MUMBAI : Grief is a complicated and emotional process. People handle it in different ways. For Econoline Crush frontman Trevor Hurst, music is his therapy.
In March 2022, the Canadian rock band’s guitarist David “Ziggy” Sigmund died. Hurst learned of his close friend’s passing over the phone 15 minutes before he was to leave to listen to the final mixes of Econoline Crush’s upcoming album, “When The Devil Drives,” which Sigmund had a hand in.
The news broke Hurst. In the months leading up to his death, Sigmund had withdrawn himself from those close to him to avoid physical and emotional pain associated with his struggles, Hurst explained. The musician said he and Sigmund were as close as brothers, and the loss consumed him with a range of emotions.
“Ziggy’s death caused me to reevaluate my own personal struggles,” Hurst said. “I was angry that he was gone. I felt abandoned and lost with no relief in sight.”
He turned to the coping tool he had learned that treats him best: music. From that pain, “Locked in Your Stone” was molded.
“It served as an outlet, a way to express my sadness and my frustration,” Hurst explained. “Recording it after his death allowed me to unload some of my emotional baggage and move forward. The music for ‘Locked in Your Stone’ felt like it was meant as the outlet for my grief.”
In “Locked in Your Stone,” Hurst opens his soul out over smooth, moody synths that simultaneously convey sadness, desperation, and confusion. The instrumentals came from fragments of songs left unfinished, pieced together by Hurst and Ian Alexander Smith, the former frontman for Miniatures who produced “When The Devil Drives,” Econoline Crush’s first full-length album in more than a decade. The lyrics just flowed, Hurst said, the complex cocktail of emotions pouring onto the page.
“‘You won’t open the door. Hold on,’ signified my frustration, my desperation, my inability to reach him,” Hurst explained. “‘The thought of your insanity complicit with this tragedy’ reflects my perceived guilt that even with all my training as a psychiatric nurse, I was unable to reach him. ‘So over life and all the hype.

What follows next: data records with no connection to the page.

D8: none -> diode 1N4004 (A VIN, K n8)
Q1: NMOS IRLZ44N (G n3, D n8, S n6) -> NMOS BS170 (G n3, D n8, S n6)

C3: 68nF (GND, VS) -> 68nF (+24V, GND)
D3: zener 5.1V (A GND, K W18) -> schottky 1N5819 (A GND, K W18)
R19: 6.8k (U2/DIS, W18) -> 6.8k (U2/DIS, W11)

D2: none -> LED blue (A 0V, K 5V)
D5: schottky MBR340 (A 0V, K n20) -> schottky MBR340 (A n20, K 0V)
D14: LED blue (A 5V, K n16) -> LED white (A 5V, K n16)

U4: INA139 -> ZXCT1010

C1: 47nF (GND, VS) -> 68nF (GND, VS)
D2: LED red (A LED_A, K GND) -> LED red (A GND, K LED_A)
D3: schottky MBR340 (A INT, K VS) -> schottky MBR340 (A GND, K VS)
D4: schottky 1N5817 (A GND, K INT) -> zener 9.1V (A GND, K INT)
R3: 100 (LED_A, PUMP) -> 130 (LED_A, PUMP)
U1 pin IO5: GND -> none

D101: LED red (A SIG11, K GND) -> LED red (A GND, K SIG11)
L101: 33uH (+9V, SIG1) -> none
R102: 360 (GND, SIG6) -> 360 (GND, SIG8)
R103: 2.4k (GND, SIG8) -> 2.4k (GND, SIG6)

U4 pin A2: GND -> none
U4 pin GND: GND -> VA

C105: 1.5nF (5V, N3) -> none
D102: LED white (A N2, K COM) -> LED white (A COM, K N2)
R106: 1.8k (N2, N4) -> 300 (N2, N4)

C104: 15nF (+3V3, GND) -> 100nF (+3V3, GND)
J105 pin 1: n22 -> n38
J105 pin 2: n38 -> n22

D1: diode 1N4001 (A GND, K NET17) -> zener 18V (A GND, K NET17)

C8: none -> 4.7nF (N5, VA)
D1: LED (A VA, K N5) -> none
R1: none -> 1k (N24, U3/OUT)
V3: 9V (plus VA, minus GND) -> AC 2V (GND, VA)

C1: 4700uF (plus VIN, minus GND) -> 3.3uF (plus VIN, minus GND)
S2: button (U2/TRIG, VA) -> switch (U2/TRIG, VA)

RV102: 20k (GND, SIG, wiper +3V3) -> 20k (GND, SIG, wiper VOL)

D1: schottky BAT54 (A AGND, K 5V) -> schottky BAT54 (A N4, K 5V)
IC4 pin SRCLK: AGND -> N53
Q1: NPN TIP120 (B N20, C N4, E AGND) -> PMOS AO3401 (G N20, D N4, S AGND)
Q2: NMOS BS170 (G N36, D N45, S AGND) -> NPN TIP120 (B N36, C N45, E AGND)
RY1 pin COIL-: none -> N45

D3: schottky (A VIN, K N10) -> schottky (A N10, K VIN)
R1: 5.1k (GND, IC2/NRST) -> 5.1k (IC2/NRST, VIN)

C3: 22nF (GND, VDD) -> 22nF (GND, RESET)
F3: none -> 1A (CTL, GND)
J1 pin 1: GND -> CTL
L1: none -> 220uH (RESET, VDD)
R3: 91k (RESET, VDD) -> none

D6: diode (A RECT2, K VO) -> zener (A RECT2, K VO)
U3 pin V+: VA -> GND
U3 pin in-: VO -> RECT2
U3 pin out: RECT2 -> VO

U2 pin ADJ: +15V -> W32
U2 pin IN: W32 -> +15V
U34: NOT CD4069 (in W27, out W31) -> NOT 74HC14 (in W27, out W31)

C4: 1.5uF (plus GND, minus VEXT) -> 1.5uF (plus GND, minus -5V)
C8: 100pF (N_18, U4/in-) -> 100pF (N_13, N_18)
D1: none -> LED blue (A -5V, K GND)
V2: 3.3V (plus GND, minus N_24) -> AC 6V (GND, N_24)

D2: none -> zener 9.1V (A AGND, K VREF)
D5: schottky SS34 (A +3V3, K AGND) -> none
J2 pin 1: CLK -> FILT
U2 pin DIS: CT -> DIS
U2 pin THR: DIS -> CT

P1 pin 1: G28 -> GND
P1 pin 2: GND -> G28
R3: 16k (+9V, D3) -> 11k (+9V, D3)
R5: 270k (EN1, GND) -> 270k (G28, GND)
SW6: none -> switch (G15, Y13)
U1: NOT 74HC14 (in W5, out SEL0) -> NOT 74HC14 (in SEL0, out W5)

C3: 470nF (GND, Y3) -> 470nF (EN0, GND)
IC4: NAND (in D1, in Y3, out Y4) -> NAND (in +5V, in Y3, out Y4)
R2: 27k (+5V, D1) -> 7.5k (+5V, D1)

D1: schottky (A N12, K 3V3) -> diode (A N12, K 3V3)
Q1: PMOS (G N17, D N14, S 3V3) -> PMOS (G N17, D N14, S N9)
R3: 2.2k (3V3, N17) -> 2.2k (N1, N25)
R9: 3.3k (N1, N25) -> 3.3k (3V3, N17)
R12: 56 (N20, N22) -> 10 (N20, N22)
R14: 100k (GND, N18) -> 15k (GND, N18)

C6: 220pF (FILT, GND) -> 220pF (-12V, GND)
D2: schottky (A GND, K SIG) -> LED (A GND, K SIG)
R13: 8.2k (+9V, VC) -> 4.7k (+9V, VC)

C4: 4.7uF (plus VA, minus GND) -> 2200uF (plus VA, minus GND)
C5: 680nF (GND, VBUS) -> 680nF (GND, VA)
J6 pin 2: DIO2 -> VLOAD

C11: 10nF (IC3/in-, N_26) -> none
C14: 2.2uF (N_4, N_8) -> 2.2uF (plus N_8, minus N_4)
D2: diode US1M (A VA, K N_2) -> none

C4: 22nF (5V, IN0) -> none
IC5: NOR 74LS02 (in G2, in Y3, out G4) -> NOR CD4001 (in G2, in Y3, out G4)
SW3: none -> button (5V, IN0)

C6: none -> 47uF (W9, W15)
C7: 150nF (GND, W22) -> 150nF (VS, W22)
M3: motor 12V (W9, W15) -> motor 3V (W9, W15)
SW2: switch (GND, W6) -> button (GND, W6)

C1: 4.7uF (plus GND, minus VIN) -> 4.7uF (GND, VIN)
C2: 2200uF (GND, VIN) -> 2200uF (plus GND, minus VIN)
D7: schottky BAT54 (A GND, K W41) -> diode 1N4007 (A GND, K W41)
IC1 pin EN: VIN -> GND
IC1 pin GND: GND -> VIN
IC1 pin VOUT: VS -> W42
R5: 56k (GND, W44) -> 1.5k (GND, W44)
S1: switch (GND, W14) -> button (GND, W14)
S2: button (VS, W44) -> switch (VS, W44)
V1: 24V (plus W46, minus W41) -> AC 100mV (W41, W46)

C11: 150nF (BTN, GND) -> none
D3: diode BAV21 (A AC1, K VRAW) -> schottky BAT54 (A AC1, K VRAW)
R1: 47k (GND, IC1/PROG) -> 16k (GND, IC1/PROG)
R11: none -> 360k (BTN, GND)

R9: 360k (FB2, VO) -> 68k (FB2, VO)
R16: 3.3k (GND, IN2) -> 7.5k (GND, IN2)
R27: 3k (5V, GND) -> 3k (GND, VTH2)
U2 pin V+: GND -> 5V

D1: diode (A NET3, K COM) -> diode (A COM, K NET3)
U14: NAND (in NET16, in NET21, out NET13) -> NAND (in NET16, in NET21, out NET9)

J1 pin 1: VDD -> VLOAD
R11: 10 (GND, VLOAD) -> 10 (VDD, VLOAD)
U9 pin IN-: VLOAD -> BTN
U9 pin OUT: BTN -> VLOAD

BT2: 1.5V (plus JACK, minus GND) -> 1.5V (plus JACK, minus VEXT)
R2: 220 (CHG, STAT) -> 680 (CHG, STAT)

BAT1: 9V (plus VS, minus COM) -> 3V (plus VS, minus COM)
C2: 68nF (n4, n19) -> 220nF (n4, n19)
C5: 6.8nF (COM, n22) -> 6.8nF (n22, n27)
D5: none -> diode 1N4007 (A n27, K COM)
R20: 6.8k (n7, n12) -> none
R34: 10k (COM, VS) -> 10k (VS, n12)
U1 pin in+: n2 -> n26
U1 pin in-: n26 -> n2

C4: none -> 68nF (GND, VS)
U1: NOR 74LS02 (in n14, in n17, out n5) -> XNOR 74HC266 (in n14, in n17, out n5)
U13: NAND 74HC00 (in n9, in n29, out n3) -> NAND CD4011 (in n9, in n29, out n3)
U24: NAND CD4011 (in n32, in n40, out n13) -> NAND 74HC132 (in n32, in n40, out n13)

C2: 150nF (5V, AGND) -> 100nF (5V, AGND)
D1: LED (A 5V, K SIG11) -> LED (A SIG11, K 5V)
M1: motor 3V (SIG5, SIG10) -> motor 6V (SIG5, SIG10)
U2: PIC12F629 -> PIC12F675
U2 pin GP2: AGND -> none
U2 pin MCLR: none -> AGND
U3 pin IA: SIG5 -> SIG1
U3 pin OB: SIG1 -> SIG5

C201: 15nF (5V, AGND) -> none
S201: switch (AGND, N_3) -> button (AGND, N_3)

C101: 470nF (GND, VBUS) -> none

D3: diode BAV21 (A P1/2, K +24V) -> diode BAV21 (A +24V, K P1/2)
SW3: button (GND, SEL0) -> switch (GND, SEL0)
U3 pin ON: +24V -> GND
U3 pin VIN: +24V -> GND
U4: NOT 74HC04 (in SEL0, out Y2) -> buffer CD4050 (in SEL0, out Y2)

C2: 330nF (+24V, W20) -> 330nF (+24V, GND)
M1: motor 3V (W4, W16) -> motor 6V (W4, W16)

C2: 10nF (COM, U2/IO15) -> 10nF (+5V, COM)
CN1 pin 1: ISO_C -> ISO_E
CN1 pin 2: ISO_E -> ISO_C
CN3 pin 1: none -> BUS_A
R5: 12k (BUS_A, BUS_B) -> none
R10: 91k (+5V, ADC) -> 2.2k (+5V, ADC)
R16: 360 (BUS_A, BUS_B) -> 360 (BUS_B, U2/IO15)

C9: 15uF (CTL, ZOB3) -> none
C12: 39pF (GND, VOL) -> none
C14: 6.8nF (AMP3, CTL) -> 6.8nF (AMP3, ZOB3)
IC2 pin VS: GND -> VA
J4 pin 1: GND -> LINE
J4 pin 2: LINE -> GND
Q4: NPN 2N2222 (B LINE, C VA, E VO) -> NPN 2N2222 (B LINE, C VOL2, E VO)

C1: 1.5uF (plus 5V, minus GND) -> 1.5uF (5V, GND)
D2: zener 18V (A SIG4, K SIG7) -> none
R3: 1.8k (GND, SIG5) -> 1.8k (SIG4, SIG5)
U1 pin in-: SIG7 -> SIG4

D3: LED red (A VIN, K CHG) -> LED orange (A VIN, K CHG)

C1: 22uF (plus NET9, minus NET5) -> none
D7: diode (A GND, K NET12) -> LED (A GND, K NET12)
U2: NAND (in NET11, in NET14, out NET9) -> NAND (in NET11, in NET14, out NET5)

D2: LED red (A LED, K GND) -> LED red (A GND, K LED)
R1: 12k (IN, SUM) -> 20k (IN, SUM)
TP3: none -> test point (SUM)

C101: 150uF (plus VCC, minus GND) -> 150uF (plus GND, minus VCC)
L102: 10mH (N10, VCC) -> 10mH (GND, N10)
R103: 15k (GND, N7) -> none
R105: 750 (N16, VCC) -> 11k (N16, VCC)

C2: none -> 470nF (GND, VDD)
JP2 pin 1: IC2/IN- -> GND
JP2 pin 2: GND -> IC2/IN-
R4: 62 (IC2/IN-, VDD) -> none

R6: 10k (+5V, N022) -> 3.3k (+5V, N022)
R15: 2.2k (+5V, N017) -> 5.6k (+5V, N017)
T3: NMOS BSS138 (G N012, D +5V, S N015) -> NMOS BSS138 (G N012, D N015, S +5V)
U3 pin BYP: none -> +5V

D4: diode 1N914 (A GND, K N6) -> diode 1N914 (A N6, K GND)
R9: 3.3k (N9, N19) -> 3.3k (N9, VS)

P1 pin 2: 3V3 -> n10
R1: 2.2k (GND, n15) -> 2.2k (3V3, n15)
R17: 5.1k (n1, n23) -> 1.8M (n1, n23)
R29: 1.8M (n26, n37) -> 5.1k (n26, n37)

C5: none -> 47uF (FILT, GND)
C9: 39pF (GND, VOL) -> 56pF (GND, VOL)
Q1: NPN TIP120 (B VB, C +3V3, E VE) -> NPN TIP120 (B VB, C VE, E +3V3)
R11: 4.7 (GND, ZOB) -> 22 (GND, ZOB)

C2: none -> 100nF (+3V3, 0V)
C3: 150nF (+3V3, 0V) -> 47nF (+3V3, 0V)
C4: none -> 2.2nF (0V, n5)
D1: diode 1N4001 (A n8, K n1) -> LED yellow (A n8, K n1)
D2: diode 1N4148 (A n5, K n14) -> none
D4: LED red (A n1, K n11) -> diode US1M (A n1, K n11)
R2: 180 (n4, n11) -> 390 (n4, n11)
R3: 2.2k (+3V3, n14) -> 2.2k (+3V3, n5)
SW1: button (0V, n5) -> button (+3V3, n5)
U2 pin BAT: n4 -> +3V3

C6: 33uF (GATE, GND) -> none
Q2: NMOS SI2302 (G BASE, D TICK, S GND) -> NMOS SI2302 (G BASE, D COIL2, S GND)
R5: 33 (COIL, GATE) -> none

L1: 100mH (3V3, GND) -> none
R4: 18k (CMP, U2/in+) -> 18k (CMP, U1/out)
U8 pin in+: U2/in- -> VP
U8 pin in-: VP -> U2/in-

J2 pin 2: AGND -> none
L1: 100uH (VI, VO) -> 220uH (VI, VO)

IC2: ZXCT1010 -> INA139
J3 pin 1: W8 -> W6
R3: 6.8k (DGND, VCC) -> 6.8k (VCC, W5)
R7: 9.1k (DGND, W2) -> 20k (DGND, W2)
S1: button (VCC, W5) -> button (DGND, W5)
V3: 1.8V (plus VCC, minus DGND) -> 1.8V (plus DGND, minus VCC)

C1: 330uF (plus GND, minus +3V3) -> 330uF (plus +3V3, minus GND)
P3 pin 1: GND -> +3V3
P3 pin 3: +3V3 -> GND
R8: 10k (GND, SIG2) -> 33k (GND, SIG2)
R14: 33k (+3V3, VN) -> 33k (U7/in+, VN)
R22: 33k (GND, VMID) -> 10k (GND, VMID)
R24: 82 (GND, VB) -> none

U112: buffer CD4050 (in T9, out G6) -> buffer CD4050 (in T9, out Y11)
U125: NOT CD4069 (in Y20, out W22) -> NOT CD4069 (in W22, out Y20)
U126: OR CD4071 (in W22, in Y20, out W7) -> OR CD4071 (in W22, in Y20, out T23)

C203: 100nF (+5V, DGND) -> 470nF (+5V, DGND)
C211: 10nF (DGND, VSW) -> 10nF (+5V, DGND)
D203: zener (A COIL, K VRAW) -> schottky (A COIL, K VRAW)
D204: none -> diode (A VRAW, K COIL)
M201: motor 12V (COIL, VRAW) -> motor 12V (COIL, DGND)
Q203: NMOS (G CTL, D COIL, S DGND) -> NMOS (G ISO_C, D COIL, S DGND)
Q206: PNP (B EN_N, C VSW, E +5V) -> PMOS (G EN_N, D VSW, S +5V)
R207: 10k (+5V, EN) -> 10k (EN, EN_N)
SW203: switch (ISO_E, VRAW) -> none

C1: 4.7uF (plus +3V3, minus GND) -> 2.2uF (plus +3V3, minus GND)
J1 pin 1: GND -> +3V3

You took your toys and quit’ represents my frustration and anger at him for falling victim to addiction and self-loathing.”
The track is part of the band’s resurgence approximately three decades after it originally formed in Vancouver in 1992. Econoline Crush signed with EMI Music Canada in 1994 and debuted that year with the EP, “Purge.” It released a full-length in 1996 called “Affliction,” then experienced its major breakthrough in 1997 with the platinum-selling “The Devil You Know.” Four years later in 2001, the band put out its final studio album for EMI, “Brand New History.” Their newest album represents their comeback and is also paired with a documentary film, “Flatlander,” about a rocket from Brandon, Manitoba’s second career as a psychiatric nurse, which will come out in 2024.
More than 30 years after Econoline Crush’s start, Hurst is its last original member. Many have come through the band in its almost three decades of operation, but few left the impact of Sigmund, who first joined in 1996, stayed until the initial breakup in 2002, then returned in 2010 until his death in 2022. Music is what brought Hurst and Sigmund together in the first place, and music is what Hurst intends to continue their relationship even as half of their duo walks elsewhere than earth.
“Music is what connected Ziggy and I in life, and music is what continues to keep us connected after his death,” he said. “‘Locked in Your Stone’ is the song that captures my grief and frustration, but in doing so, helps me release my pain and begin to heal.”